Tristan’s mouth hung open for all of a second before an arctic wind all but stabbed his tongue with icy tendrils of air and reminded him that it was very much winter and he was very much in need of warmth and shelter for the night.

He trudged his way through the deep but fluffy snow to a cluster of leafless trees to collect the fallen branches a recent storm had felled. They stood out against the white of the snow, a mercy he appreciated as the light evanesced.

A fire would be his first necessity, then he could make camp and pitch his tent once he found somewhere far enough away from the bandits.

But even as he leaned down to gather timber, his eyes strayed to the spectacle below, more specifically to the lost and dancing princess.

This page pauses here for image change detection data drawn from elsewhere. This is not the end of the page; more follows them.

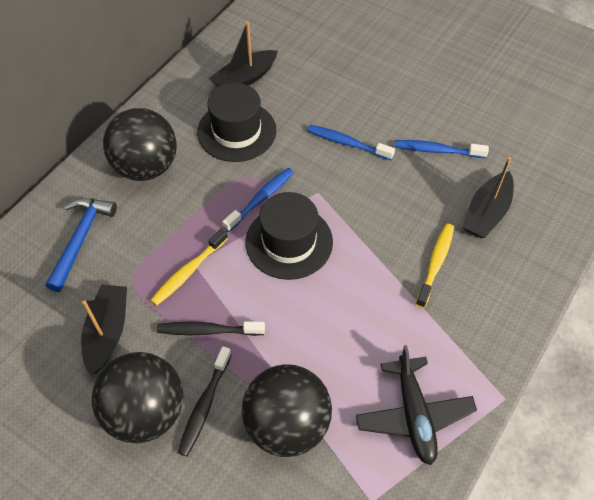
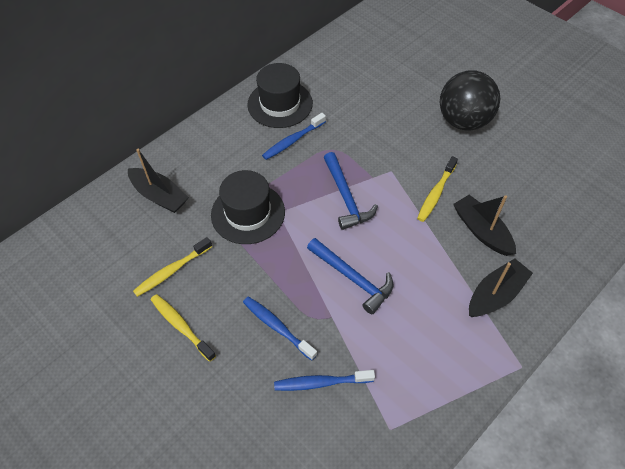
black ball: 3 -> 1
black plane: 1 -> 0
black toothbrush: 2 -> 0
blue hammer: 1 -> 2
yellow toothbrush: 2 -> 3

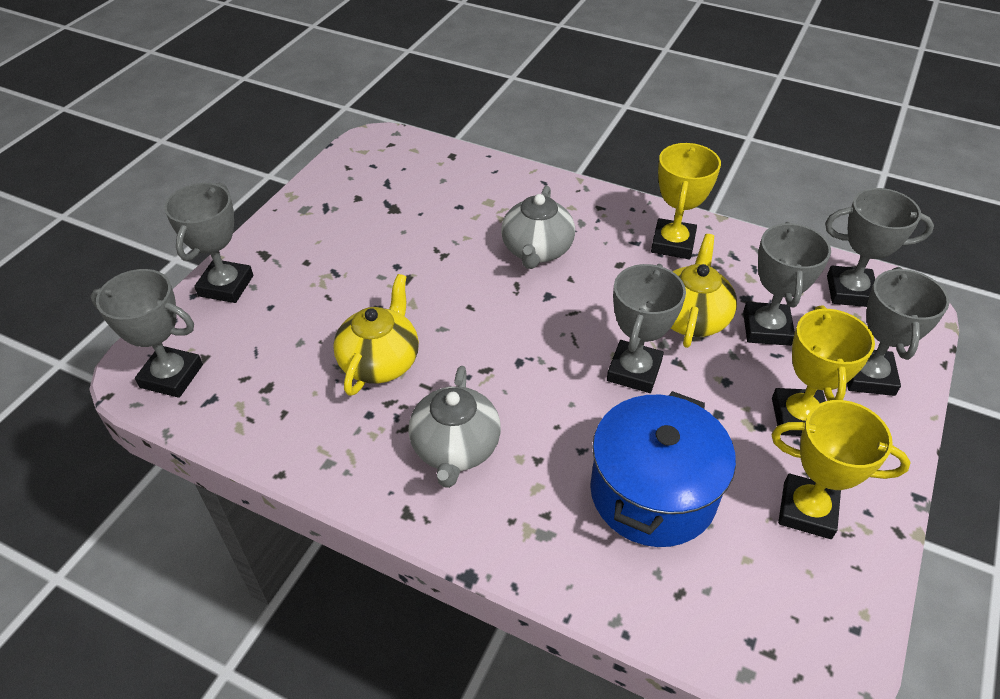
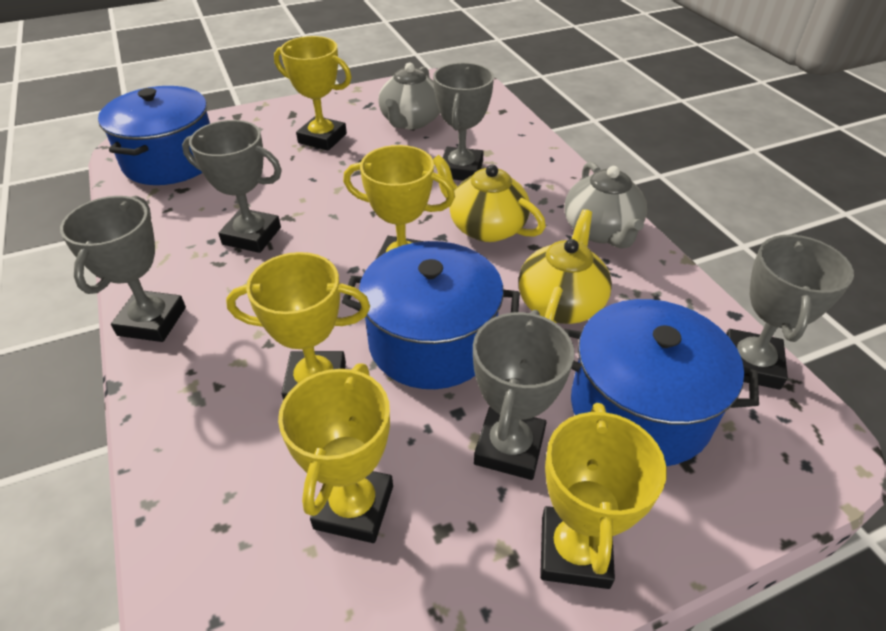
blue pot: 1 -> 3
grey trophy: 6 -> 5
yellow trophy: 3 -> 5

Maybe he was half frozen, and his brain was beginning to numb with his toes. Maybe he was disillusioned with the rigid life of a knight. Maybe he knew the bandits frequently recruited qualified aspirants. Maybe he had seen the burdened eyes of the princess in passing too many times and longed to see her happy for once.

From the looks of things, she was; at least for now.

The people were congregating around the fire, passing out plates or bowls of what had to be a better meal than the nuts and dried strips of meat that awaited him in his pack.

He watched as they all took seats on logs that had been set in a circle—all but the princess who stood in the center, firelight flickering up her frame and making her look like a goddess of war instead of the demure princess she was thought to be in the king’s court.

She lifted her arm to the sky, and then a loud cry rose from the crowd. They cheered and clapped and Tristan felt the odd feeling of exclusion poke at his gut. Or was that just hunger?

He finally found the courage to tear his gaze from the frozen pond below and start plodding to the other side of the hill. He would eat and sleep, and if he survived the night, he would come to a decision in the morning.

He could return empty-handed and face the censure of the kingdom, perhaps even lose his title.

He could willingly abandon his title and live a life of freedom and unrestraint with the bandits and what was looking to be their new leader.

He could not bring himself to try to take the princess back.

Not in this weather.

—————-

“What made you want to join us all those years ago? You were a titled knight. What was so appealing about the life of a bandit? What could tempt you?”

Tristan looked up from his bowl of stew to the princess-turned-chieftain and let the corner of his mouth quirk up.

“Freedom,” he replied. “It was a night much like this; it was midwinter, though not snowing as it is now, and I saw an ‘ill-fated’ princess dancing beneath a star-studded sky across a frozen pond.”